US dividends comfortably hit a new record of $574.2bn, up 7.6% on an underlying basis in 2022, but grew less than half the rate of the rest of the world (18.1%).
“This was by no means a poor result, however, and was faster than the long-run 6.6% US annual average,” said the report.
European dividends jumped by 20.4% on an underlying basis in 2022. The headline total reached a new record of $254.7bn and shrugged off a significant drag from weaker European exchange rates.
One third of the increase came from the consumer discretionary sector, particularly vehicles and luxury goods companies.
“They enjoyed extremely strong demand and higher prices, with their dividends reflecting increased profitability as well as post-pandemic normalisation,” said the report. Just under a quarter of the increase for the region came from financials, mainly banks for which most pandemic-related regulatory limits on payouts were lifted.

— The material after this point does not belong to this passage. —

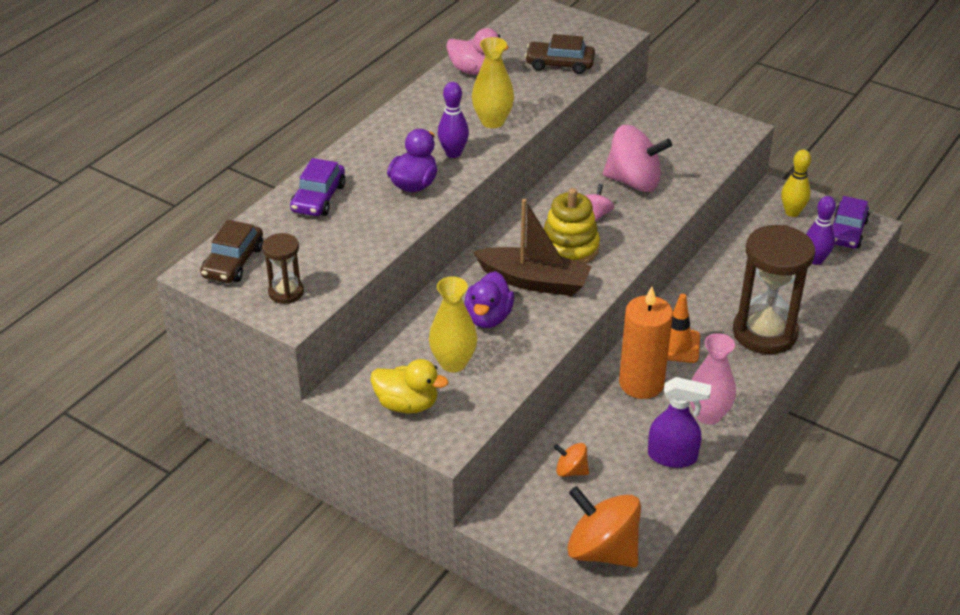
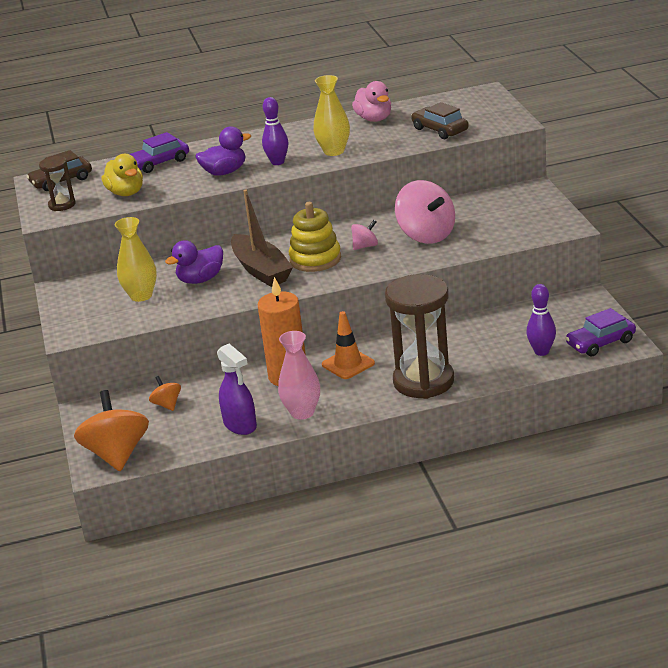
camera: 45 degrees right, 10 degrees down
(407, 404) = (82, 307): yellow duck -> yellow duck (126, 193)
(792, 212) = (575, 315): yellow bowling pin -> none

Looking ahead, Shoemake said that energy dividends were unlikely to repeat the sharp increases of 2022, while mining payouts were likely to fall further.
On the other hand, higher interest rates mean banks and other financials should benefit from wider margins, meaning further dividend growth is possible, subject to an increase in bad loans as economic growth slows.
“After a much stronger-than-expected recovery in dividends post the 2020 pandemic, there is more uncertainty over the prospects for dividend growth in the year ahead,” Shoemake continued.
“Inflation, the extent of further rate hikes and geopolitical risks all cloud the horizon. The drag from exchange rate factors should be smaller, however, and could begin to reverse in the second half based on current trends, while one-off special dividends are more likely to reduce towards their longer-run average than increase further.”